There are several direct costs stemming from IT that can be closely looked at to figure out where some cost savings can be realized:
- Internet & Inter-Office Connectivity
- Productivity & Collaboration Tools e.g. Business Email, Dropbox, OneDrive, Office 365, Project Management, Point of Sale, and other software subscriptions
- Consumables e.g. printer toner and ink, paper
- Voice / PBX
- Computers & Servers
- General IT Equipment e.g. printers and scanners
Direct costs are very visible but the challenge with them is determining their suitability to your business needs. Do I have the right internet package? Are our collaboration tools empowering or hindering my team? Do I have too many or the right productivity tools? Am I running the right computers and servers? Am I really saving on my phone bill with this new PBX?

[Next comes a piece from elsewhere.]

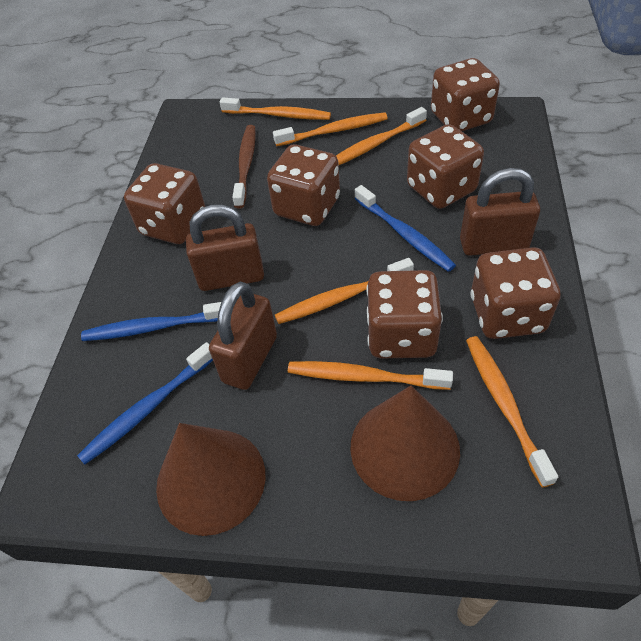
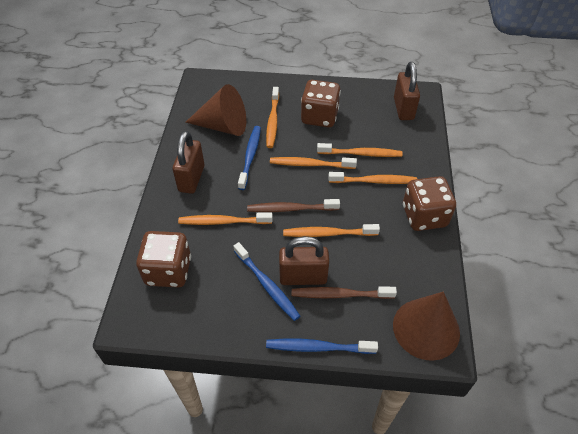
brown dice: 6 -> 3
brown toothbrush: 1 -> 2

Generally, there seems to be a gray area surrounding IT expenditure and many small business owners don’t have the resources to determine, with reasonable accuracy, what the ROI should be on their IT investments. While this type of visibility and foresight requires an understanding of your specific business goals and how IT can help you achieve them, the following scenarios can help you better understand some of the indirect costs that can arise from not investing the right amount and in the right way:
Imagine a company, trying to save a buck by continuing to use old, outdated, and slow (or under-powered consumer-grade) computers. Their staff comes in on a morning, turns on the computers which take an average of 20 minutes to fully boot and login before anyone can begin work. Now extrapolate this across 50 employees. This equates to 1,000 minutes (over 16 hours) of lost productivity just in the first 20 minutes of 1 day. Extrapolate this over a year and it amounts to a staggering 4,332 hours of lost productivity. Not to mention, the company is paying their staff hourly and bleeding significant amounts of money through this single inefficiency.
Similarly, the use of inefficient software and inadequate/unreliable hardware can put your business at risk of drawing out the point-of-sale experience for customers or cause extended downtime of your core operations. Inefficient checkouts will slow down your rate of sales, while downtime will halt your revenue generating ability altogether. Is the $300 saved by getting the cheaper computer really worth it now?
- Are computers on a power schedule to turn them off automatically outside of business hours?
- Am I converting 220v electricity to 110v and using inefficient and power-hungry transformers when you can be using 220v directly?
- Is my network being checked regularly for bitcoin mining bots and other resource intensive malware that drive up CPU usage and increase your overall power consumption without my knowing?
- Am I using too many laser printers, powerful computers, or other power hungry devices?
The above examples are just a few of many that affect small businesses today. In addition, the unpleasant customer experiences, staff frustration, and high monetary costs of inefficient IT will adversely affect your business’ reputation which can take years to fix, especially in the small Caribbean markets. While applicable to all businesses, this is crucial for those that have a high rate of sales and rely heavily on reputation to generate sales at the right price point e.g. hospitality, food & beverage, distribution, and retail.